Con su corazón latiendo apresurado cerca del mío, veo llegar, en mi imaginación, a ese mismo niño rubito con los ojos azules y la mirada traviesa que he visto antes en la consulta del ginecólogo, «y no sé a qué viene esto —me riño, para casi al instante visualizarlo con un impermeable rojo a juego con sus botas de agua, saltando sobre los charcos o corriendo hacia mí para abrazarme—, y qué tontería», me sigo reprendiendo, clavando la mirada en la televisión de plasma que tiene frente a la cama.

—¿Estás bien? —oigo que me pregunta, y, no, no estoy bien, por lo que muevo mi cabeza para mirar el techo.

—Sí, lo estoy —le miento mientras él se mueve para salir de mi interior y me levanto para ir hacia el baño—. ¿Te importa si me ducho? —inquiero, echando a andar, aparcando la imagen de ese niño rubio que por momentos va desdibujándose, y mejor así.

—No si puedo ducharme contigo, señora adulta —se burla de mí, provocando mi sonrisa.

«A veces, sobre todo en momentos como este, me gustaría saber qué tiene la vida reservado para mí; me gustaría que se dejara de tantos misterios y que me mostrara lo que va a suceder», pienso, anudando mi pelo para evitar que se me moje.

—Vas a tener que dejarme ropa interior, otra vez —le digo, girándome para mirarlo, sonriendo cuando me encuentro con su sonrisa.

Puede que todavía tengamos muchas cosas que solucionar, pero no es el momento de hablarlas ahora, no cuando podemos hacerlas a un lado un poco más, como tampoco es el momento de calentarme la cabeza con cosas que, por mucho que lo intente, no voy a saber.

—Venga, reconócelo: te gusta más mi ropa interior que la tuya —me indica, socarrón, consiguiendo que sonría más.

—Puede ser —musito, guiñándole un ojo para luego entrar en la ducha seguida por él.
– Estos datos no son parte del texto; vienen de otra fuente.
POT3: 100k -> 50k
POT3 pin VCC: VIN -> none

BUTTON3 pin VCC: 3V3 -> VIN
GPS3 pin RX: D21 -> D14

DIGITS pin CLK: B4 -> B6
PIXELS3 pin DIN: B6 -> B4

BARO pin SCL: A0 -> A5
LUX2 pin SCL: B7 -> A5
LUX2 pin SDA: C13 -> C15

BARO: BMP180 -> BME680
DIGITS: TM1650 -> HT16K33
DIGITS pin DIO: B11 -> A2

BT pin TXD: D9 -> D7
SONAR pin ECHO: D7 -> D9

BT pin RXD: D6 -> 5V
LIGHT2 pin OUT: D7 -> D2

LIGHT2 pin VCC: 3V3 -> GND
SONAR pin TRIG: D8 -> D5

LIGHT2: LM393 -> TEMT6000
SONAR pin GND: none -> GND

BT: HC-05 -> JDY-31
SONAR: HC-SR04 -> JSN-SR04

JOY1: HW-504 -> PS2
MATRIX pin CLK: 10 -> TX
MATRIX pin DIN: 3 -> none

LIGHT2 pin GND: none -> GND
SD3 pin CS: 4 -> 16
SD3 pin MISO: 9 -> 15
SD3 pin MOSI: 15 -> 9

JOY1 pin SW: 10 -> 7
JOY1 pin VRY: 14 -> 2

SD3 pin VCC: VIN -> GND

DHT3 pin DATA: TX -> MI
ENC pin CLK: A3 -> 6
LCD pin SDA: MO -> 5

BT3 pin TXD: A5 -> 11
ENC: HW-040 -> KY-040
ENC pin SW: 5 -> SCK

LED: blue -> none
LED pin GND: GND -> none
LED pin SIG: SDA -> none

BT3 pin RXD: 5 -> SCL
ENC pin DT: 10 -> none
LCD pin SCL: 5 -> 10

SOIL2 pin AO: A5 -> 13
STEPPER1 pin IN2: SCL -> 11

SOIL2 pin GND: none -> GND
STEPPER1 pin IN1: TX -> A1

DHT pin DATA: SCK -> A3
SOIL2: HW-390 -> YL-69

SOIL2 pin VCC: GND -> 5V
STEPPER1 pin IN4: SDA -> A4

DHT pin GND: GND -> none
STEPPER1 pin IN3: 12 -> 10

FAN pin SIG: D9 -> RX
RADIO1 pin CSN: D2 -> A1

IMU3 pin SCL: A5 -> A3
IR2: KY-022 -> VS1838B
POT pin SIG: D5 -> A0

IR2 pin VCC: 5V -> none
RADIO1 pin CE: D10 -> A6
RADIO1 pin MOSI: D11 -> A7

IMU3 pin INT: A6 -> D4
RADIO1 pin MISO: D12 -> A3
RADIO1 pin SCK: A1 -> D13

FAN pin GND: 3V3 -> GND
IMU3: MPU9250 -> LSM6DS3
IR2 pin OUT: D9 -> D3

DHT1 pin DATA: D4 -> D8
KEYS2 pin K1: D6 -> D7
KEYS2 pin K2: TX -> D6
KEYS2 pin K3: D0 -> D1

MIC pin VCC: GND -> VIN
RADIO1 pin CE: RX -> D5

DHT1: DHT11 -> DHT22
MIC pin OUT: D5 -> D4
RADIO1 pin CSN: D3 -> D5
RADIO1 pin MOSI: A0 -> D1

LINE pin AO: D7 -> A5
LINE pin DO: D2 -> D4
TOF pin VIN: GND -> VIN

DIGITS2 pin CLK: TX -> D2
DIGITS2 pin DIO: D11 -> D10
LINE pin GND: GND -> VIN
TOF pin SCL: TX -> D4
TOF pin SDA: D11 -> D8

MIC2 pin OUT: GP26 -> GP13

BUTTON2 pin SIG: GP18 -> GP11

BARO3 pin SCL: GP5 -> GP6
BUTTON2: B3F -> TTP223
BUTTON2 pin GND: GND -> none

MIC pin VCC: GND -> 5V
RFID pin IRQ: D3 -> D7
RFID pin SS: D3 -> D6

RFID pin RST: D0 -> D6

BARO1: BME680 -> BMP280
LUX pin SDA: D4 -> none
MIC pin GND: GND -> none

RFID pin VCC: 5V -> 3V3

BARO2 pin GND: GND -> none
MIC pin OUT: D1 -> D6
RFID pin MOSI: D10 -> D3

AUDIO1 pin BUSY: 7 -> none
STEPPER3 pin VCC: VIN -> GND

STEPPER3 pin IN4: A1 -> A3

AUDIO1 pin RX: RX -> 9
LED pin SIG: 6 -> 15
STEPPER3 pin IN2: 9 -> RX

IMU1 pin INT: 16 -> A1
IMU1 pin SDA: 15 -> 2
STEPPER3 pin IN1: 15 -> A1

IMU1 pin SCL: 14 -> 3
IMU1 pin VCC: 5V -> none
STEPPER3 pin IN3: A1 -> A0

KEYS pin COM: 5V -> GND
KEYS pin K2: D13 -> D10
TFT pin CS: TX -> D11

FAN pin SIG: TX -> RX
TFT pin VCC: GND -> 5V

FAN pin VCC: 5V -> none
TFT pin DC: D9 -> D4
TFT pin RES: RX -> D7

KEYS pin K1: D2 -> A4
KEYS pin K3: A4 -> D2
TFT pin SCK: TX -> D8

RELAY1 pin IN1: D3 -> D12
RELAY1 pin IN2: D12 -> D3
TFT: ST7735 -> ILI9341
—¿Y puede ser que cenes conmigo y te quedes a dormir? —me plantea, abriendo el agua y, cuando sale gélida, suelto un respingo.

—¡Mierda! ¡Está helada! —grito al tiempo que él suelta una carcajada, alejando el monomando de nuestro cuerpo, solo que no puede estarse quieto y acaba salpicándome a propósito, provocando que me pegue todo lo que puedo a la pared, entre risas y con la piel erizada por el frío.

—¡Pero qué idiota eres! —chillo, aferrando el monomando con ganas para que le caiga toda el agua sobre la cabeza, solo que he olvidado que estoy jugando con un crío y, al final, la que termina bajo el chorro, y también entre sus brazos, soy yo. «Suerte que ahora ya sale templada», me consuelo entre risas. A la mierda el pelo.

—No me has contestado —me dice cuando cesa mi ataque de risa, pegándome a su cuerpo, «y estamos abrazados de nuevo», me percato, sintiendo el agua ya caliente correr por nuestros cuerpos.

—Pensaba que ya habrías cenado —le confieso, echando la cabeza hacia atrás para retirar los mechones que tengo adheridos a la cara y, maldita sea, «llevo rímel», recuerdo de repente.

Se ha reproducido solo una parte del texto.